Go here (http://www.fmx.de/media/streaming-archive.html) and search for it by clicking the left arrow.

Awesome presentation! Lots of others that look great too...I haven't checked those out yet...

Aleph
19-05-2011, 11:17 AM
Really interesting video. Thats awesome that he featured some of Lee's work in the presentation.

Infinite
19-05-2011, 12:01 PM
Tim: Thanks for the link, very interesting.

Really interesting video. Thats awesome that he featured some of Lee's work in the presentation.

Wow, I didn't know that. Thanks for mentioning, I hadn't seen that video.

ianucci
20-05-2011, 09:45 AM
Interesting stuff. Those volumetrics at the end blew my mind, and he said they were rendered in two minutes on a laptop?!

Kel Solaar
20-05-2011, 10:13 PM
Interesting stuff. Those volumetrics at the end blew my mind, and he said they were rendered in two minutes on a laptop?!

And the laptop is a Mac :)

KS

jack_sparow
21-05-2011, 06:50 AM
yes but to clean the noise you need much more time, that's the issue with arnold, you can render pretty fast a frame with lot of noise but cleaning it for production is much longer.;)

Infinite
21-05-2011, 09:45 AM
yes but to clean the noise you need much more time, that's the issue with arnold, you can render pretty fast a frame with lot of noise but cleaning it for production is much longer.;)

Not quite true. You just have to know how to set the scenes up correctly :cool:

jack_sparow
21-05-2011, 10:22 AM
Not quite true. You just have to know how to set the scenes up correctly :cool:

Well you know I used it on production and I still use it a lot at my house on a laptop and devellop some shader and dso to it so I know what I'm talking about, I'm not a newbie, Arnold is not very fast all the time even if you set your scene at a very optimized level.
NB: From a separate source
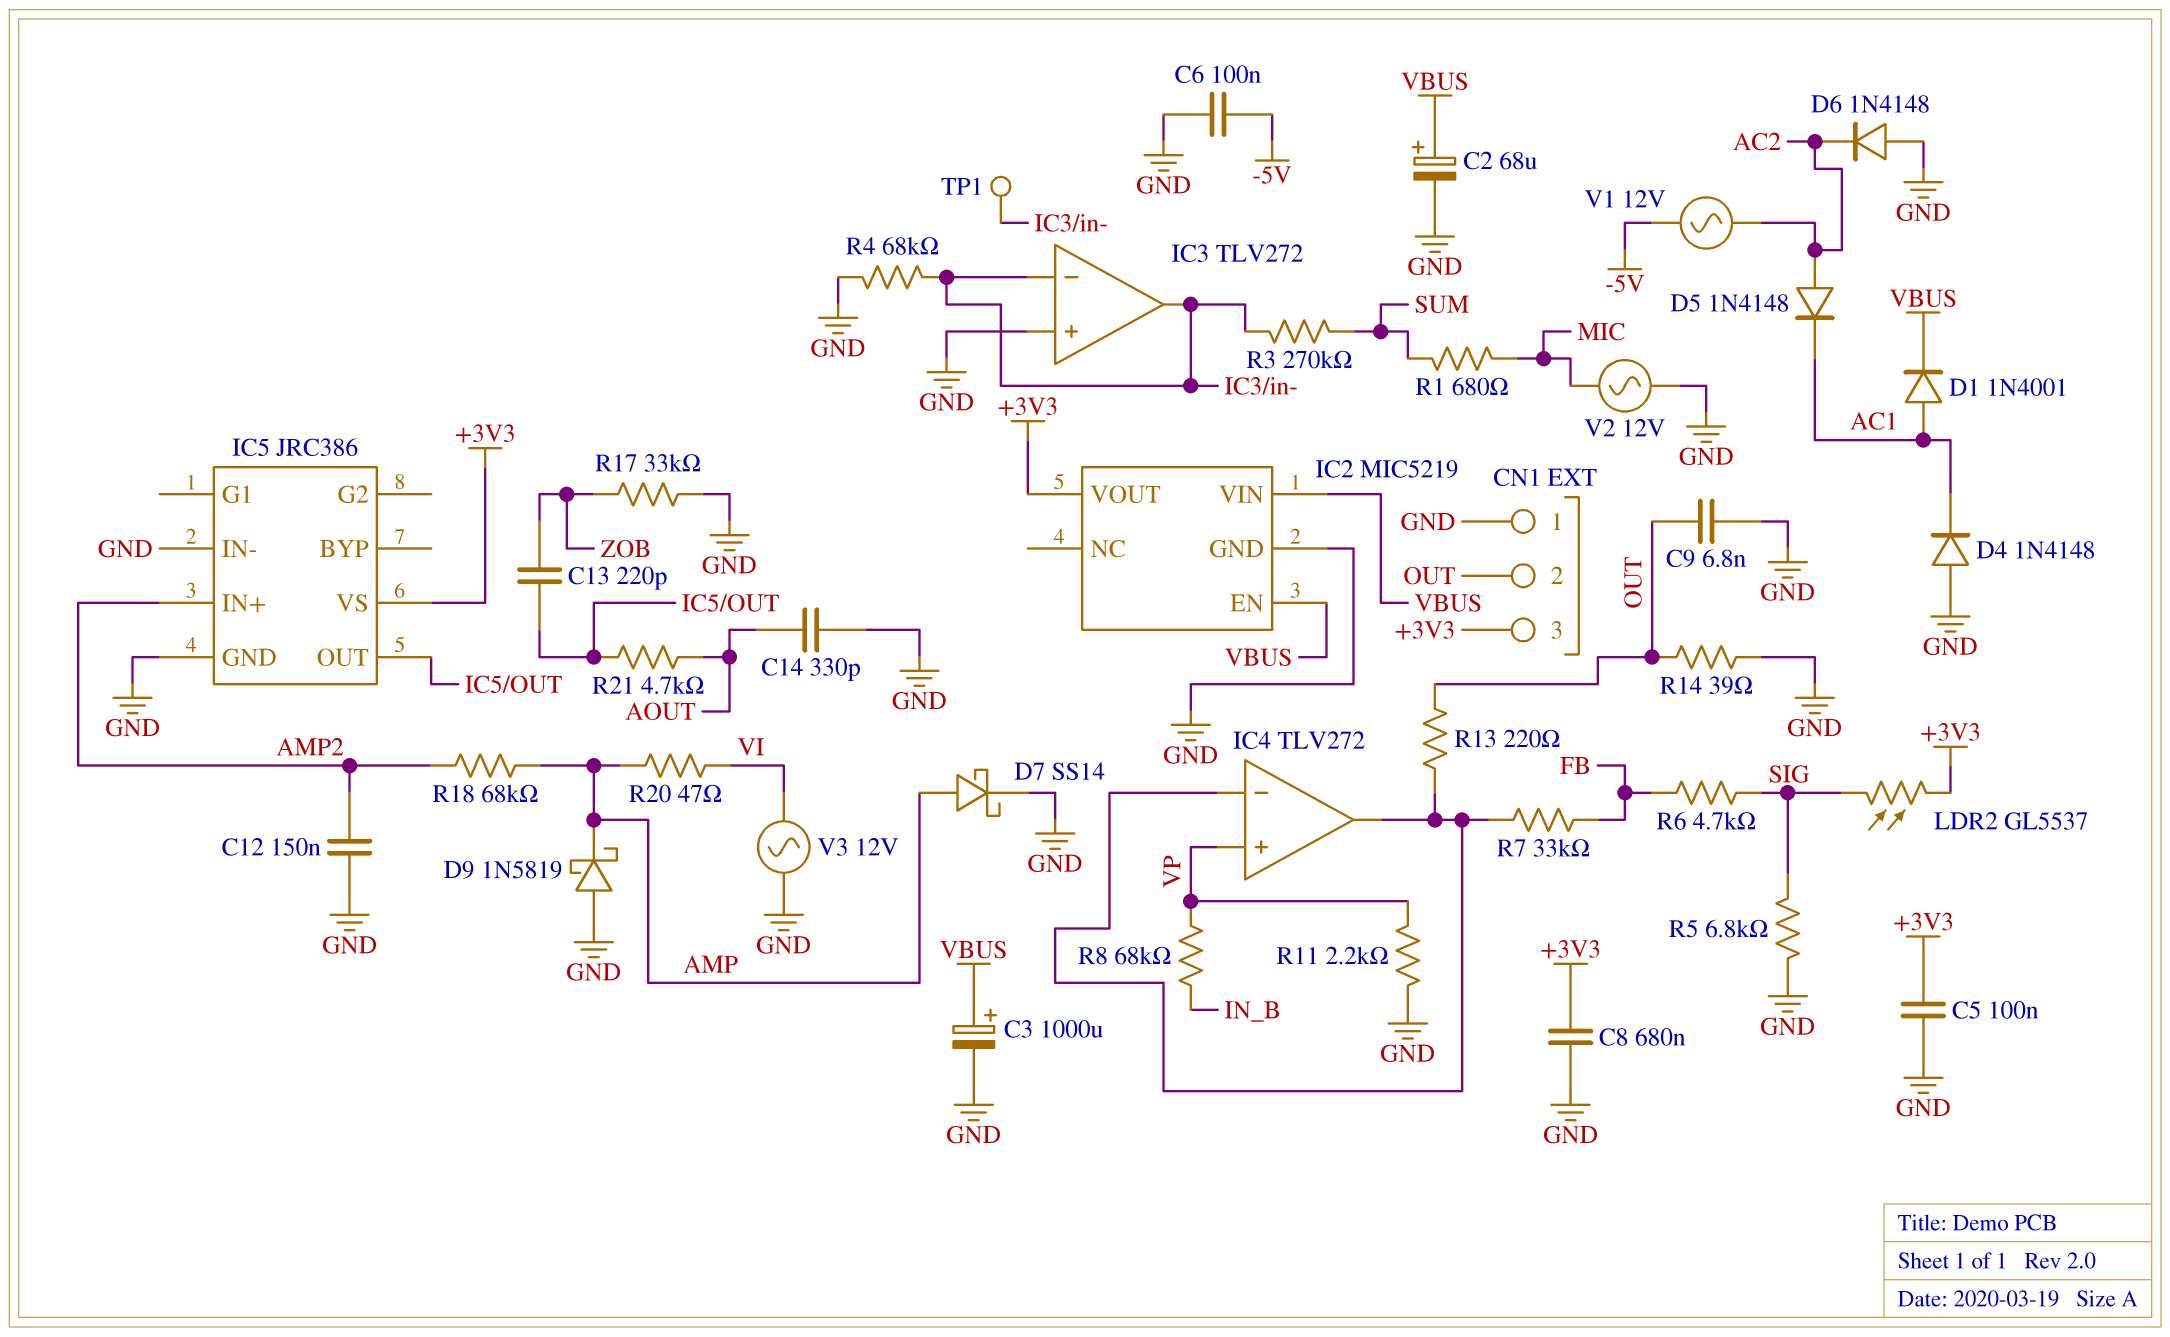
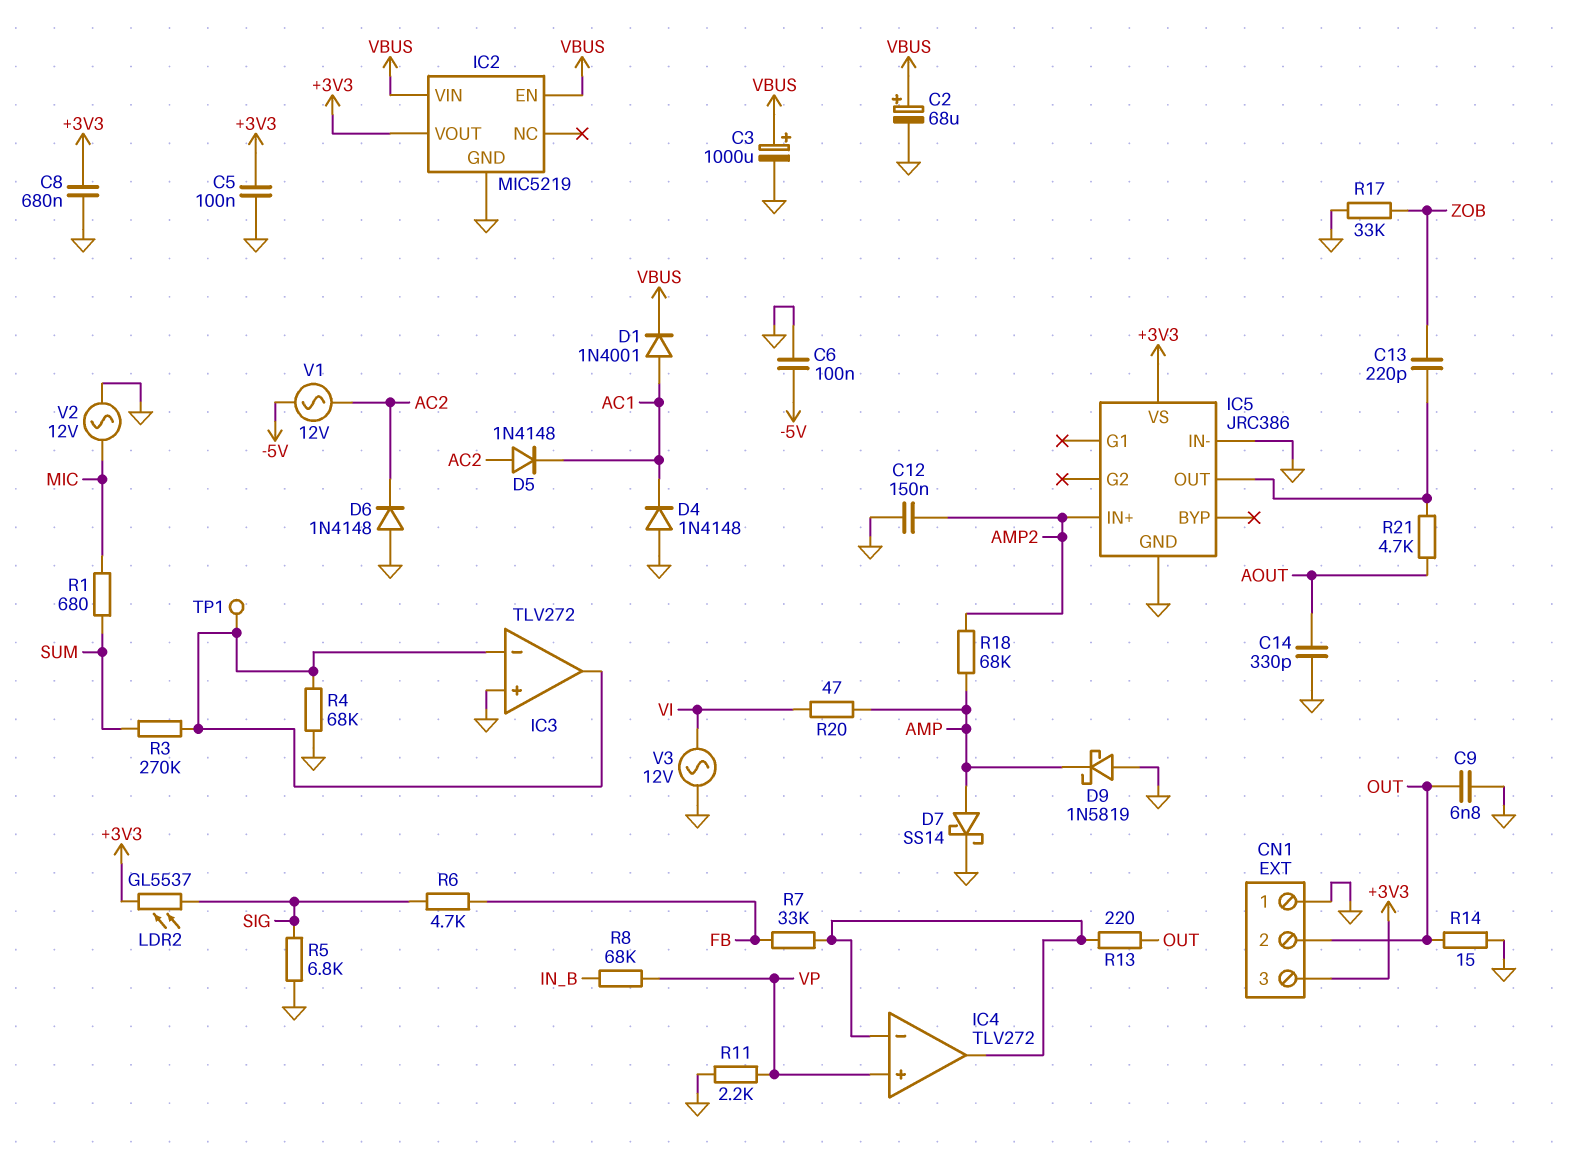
R14: 39 (GND, OUT) -> 15 (GND, OUT)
And the level to optimize the scene is pretty reduced compared to renderman renderer, so it's still expensive to compute free of noise frame on complex stuff. of course I'm not talking about just a simple scene without lighting and object interaction. Arnold is pretty noise in the shadow area and that's because of it's algorythm. you can't optimize that, you just can increase the sample value. ;)

Kel Solaar
21-05-2011, 12:59 PM
Well I guess Arnold is maybe not the fastest renderer out there for everything, some renderers may sometimes be faster in some areas (though most of the time slower), the main and unbeatable arguments for me is the ease of use, the speed and comfort you'll get to the right result by only tweaking a few parameters. Neither Renderman, MR, Vray or any other renderer are close to offer the same flexibility while maintaining such a friendly workflow.
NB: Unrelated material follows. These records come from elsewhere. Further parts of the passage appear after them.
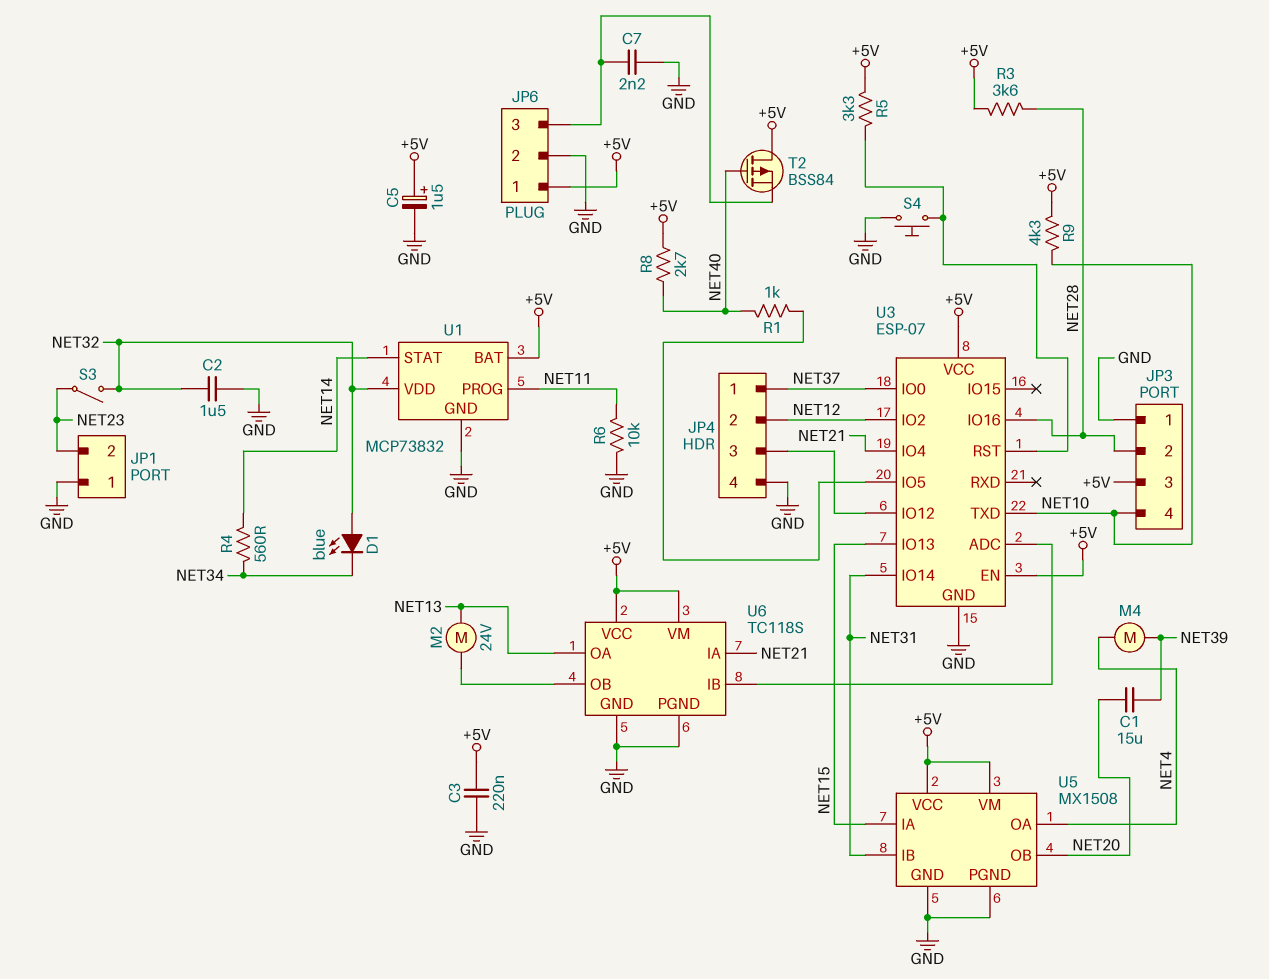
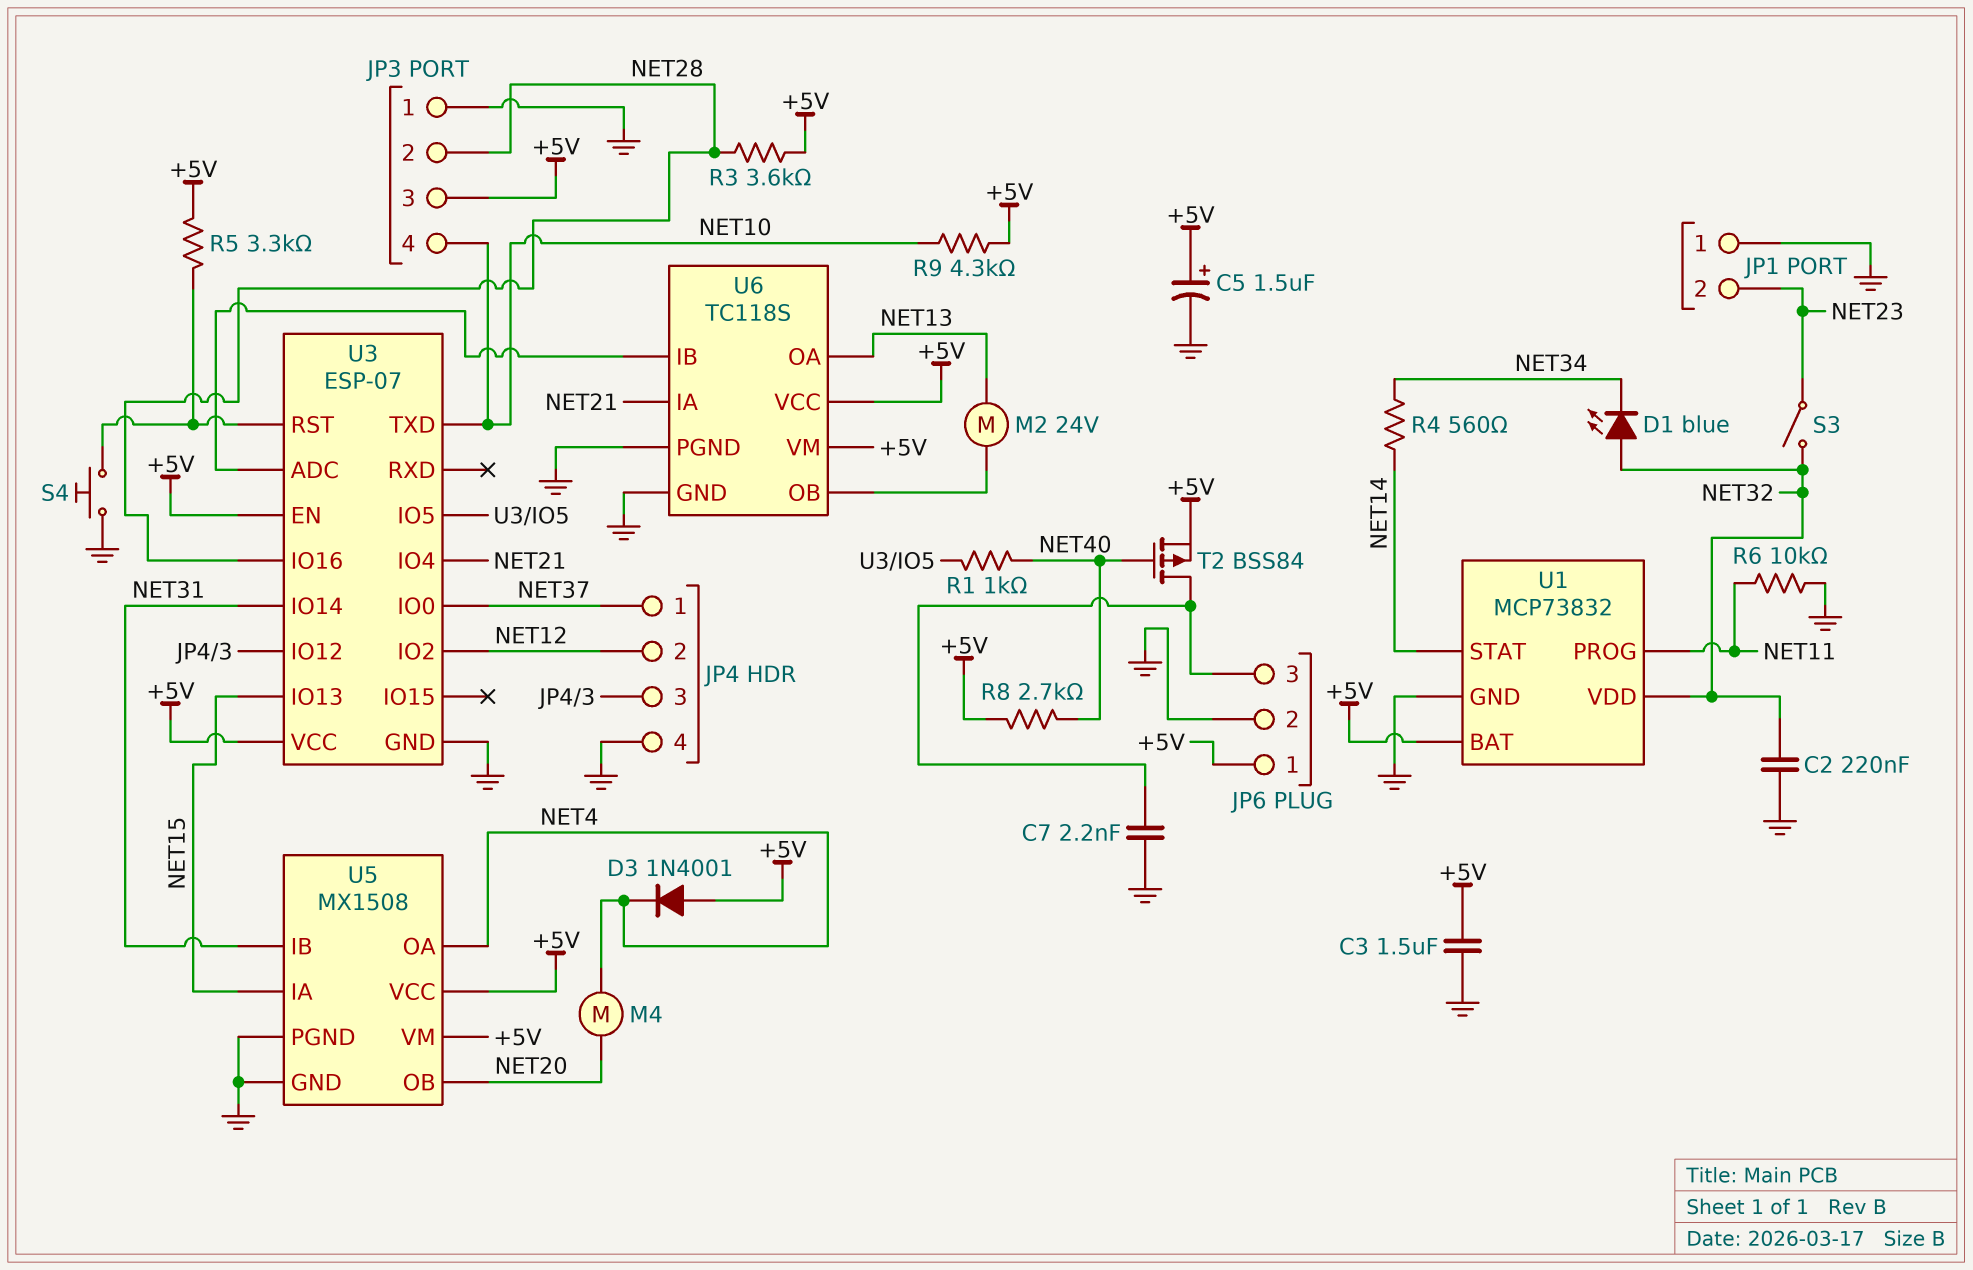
C1: 15uF (NET20, NET39) -> none
C2: 1.5uF (GND, NET32) -> 220nF (GND, NET32)
C3: 220nF (+5V, GND) -> 1.5uF (+5V, GND)
D3: none -> diode 1N4001 (A +5V, K NET4)
M4: motor (NET4, NET39) -> motor (NET4, NET20)
T2: PMOS BSS84 (G NET40, D +5V, S JP6/3) -> PMOS BSS84 (G NET40, D JP6/3, S +5V)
In the end that's where Marcos is 200% right, 8 hours cpu time will always be cheaper than 8 hours of a guy struggling to get an image or optimizing his scene to have it rendering.

KS

meshmasters
21-05-2011, 01:42 PM
.....In the end that's where Marcos is 200% right, 8 hours cpu time will always be cheaper than 8 hours of a guy struggling to get an image or optimizing his scene to have it rendering.

KS


Well said :thumbsup:

Cheers,

Joe

Infinite
21-05-2011, 02:16 PM
Well you know I used it on production and I still use it a lot at my house on a laptop and devellop some shader and dso to it so I know what I'm talking about, I'm not a newbie, Arnold is not very fast all the time even if you set your scene at a very optimized level. And the level to optimize the scene is pretty reduced compared to renderman renderer, so it's still expensive to compute free of noise frame on complex stuff. of course I'm not talking about just a simple scene without lighting and object interaction. Arnold is pretty noise in the shadow area and that's because of it's algorythm. you can't optimize that, you just can increase the sample value. ;)

Another winker. I can never quite get my head around that emoticon. :rofl: Whether it's emails or or on-line chat, people love to wink. Am I missing something?

No I didn't know you had used it. I can't tell as there are no links in your profile, so I can't remember the work you do.

Well I guess Arnold is maybe not the fastest renderer out there for everything, some renderers may sometimes be faster in some areas (though most of the time slower), the main and unbeatable arguments for me is the ease of use, the speed and comfort you'll get to the right result by only tweaking a few parameters. Neither Renderman, MR, Vray or any other renderer are close to offer the same flexibility while maintaining such a friendly workflow.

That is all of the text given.